Question put, "That the words proposed to be left out stand part of the Question."
The House divided:—Ayes 240; Noes 293.—(Division List, No. 66.)
Question proposed, "That those words be there added."
Mr. Speaker——
Mr. Speaker, I beg to move that the Question be now put.
Do not divide.
I was about to put the Motion for the closure, but if there is no necessity for it I will not do so.
Question, "That those words be there added," put, and agreed to.
Main Question, as amended, put, and agreed to.
Resolved, That, in the opinion of this House, it is expedient that the appointment of County Magistrates should no longer be made by the Lords Chancellor of Great Britain and Ireland for the time being only on the recommendation of the Lords Lieutenant.
Supply—Committee upon Monday next.
Burgh Police (Scotland) Act (1892)
Amendment Bill—(No 322)
Read a second time, and committed for Monday next.
Sea Fishermen's Voting (Scotland) Bill
On Motion of Mr. Crombie, Bill to amend the Law as to the Voting of Sea Fishermen in Parliamentary Elections in Scotland, ordered to be brought in by Mr. Crombie, Mr. Buchanan, Sir William Wedderburn, Mr. Birkmyre, and Mr. Thomas Shaw.
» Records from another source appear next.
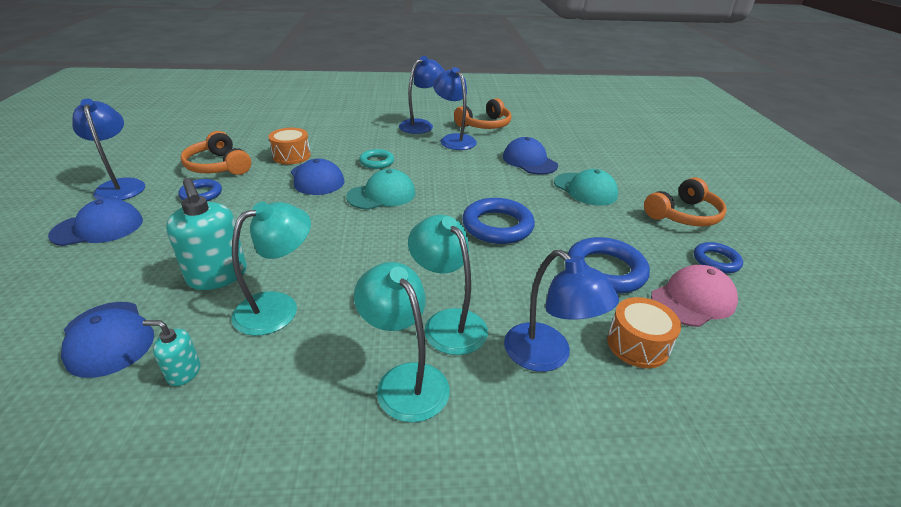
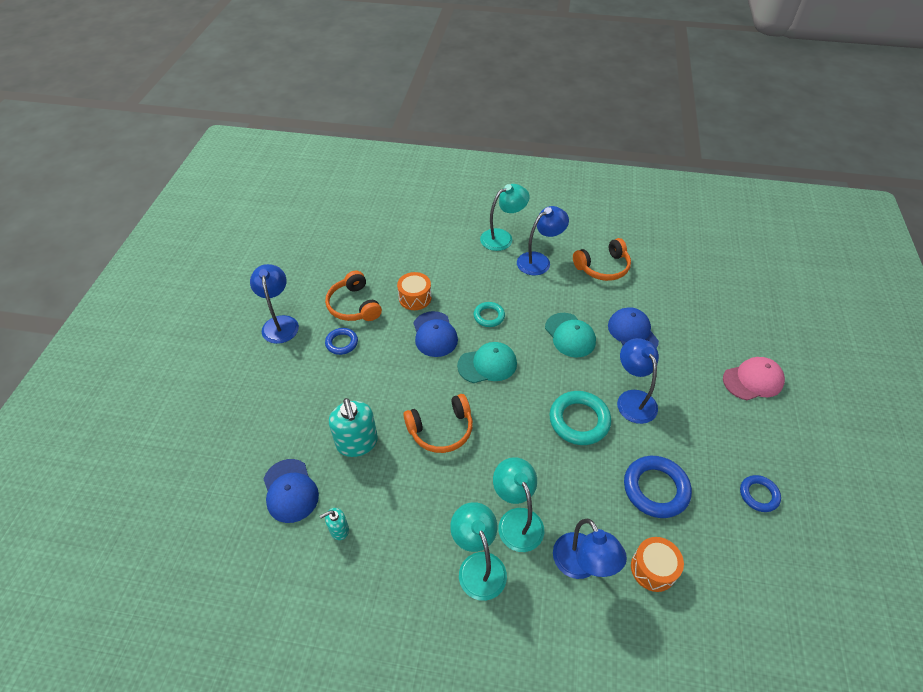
camera: 15 degrees right, 15 degrees up
(98, 228) = (270, 374): blue cap -> none
(184, 372) = (339, 529): turquoise soap dispenser -> turquoise soap dispenser turned 45 degrees counterclockwise
(278, 307) = (399, 482): turquoise lamp -> turquoise lamp (502, 237)
(454, 139) = (567, 289): blue lamp -> blue lamp (633, 399)
(497, 226) = (579, 420): blue ring -> turquoise ring
(585, 189) = (674, 382): turquoise cap -> turquoise cap (570, 335)
(683, 215) = (755, 432): orange headphones -> orange headphones (441, 430)
(693, 300) = (717, 534): pink cap -> pink cap (753, 380)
Bill presented, and read first time. [Bill 341.]
Selection (Standing Committees)
reported from the Committee of Selection; That they had discharged the following Member from the Standing Committee on Trade (including Agriculture and Fishing), Shipping, and Manufactures:— Mr. Burt; and had appointed in substitution: Mr. Seale-Hayne.
Report to lie upon the Table.
Coal, Cinders, &C
Accounts ordered "of the quantities of Coals, Cinders, and Patent Fuel shipped at the several Ports of England, Scotland, and Ireland, coastways, to other Ports of the United Kingdom, in the year 1892;"
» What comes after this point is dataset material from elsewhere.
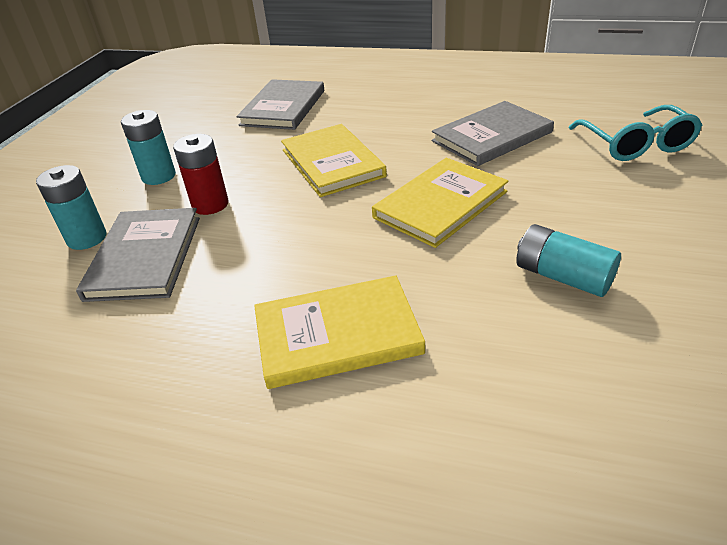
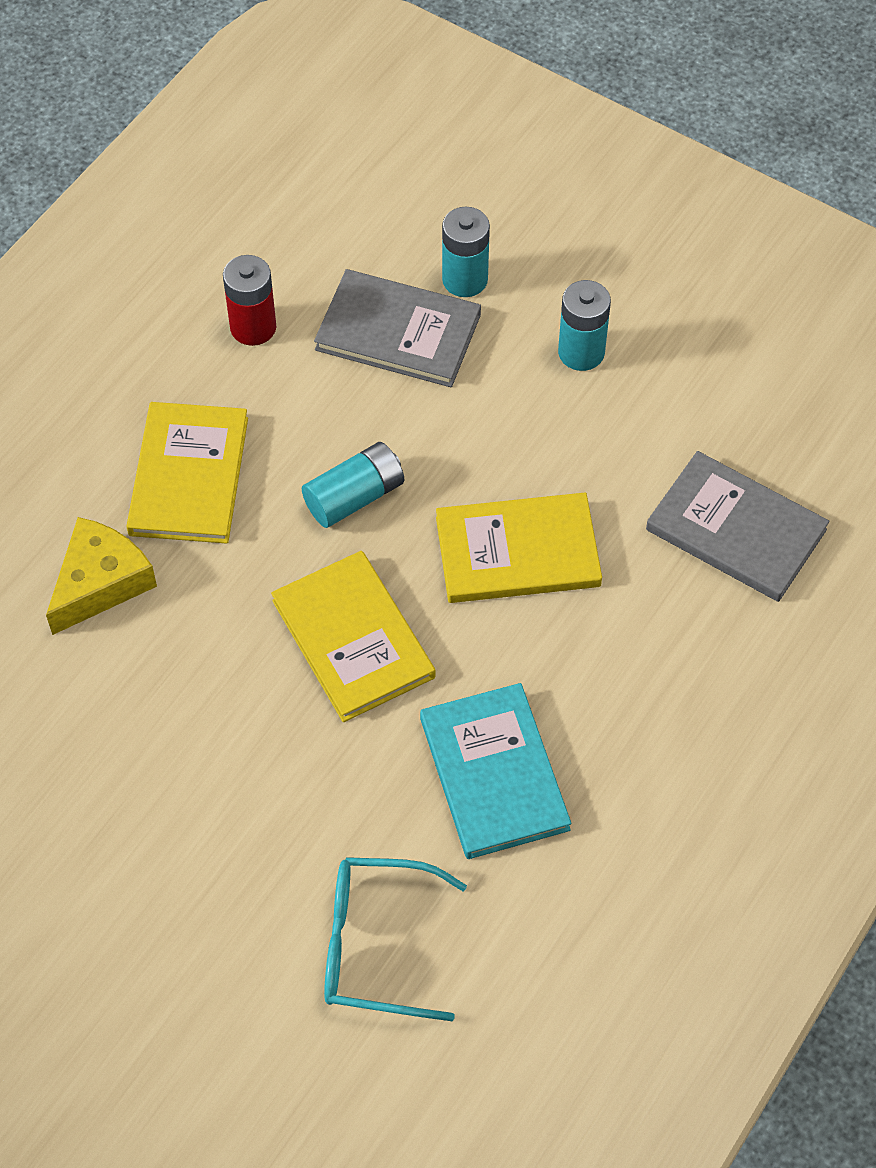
camera: 105 degrees right, 20 degrees up
(210, 204) = (478, 401): red battery -> red battery (253, 327)
(488, 356) = (100, 583): none -> yellow cheese
(492, 137) = (493, 773): grey book -> turquoise book
(562, 277) = (164, 696): turquoise battery -> turquoise battery (354, 497)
"Of the quantities and declared value of Coals, Cinders, and Patent Fuel exported from the several Ports of England, Scotland, and Ireland to Foreign Countries and the British Settlements Abroad in the year 1892, distinguishing the Countries to which the same were sent;"
"Of the quantities of Coals, Cinders, and Patent Fuel exported from the United Kingdom in the year 1892;"
"Of the quantities of Coals and Patent Fuel brought coastways into the Port of London during the year 1892; "
"And, of the quantities of Coal and Patent Fuel received coastways at the various Ports of the United Kingdom."—( Sir Henry Hussey Vivian.)
House adjourned at half after Twelve o'clock till Monday next.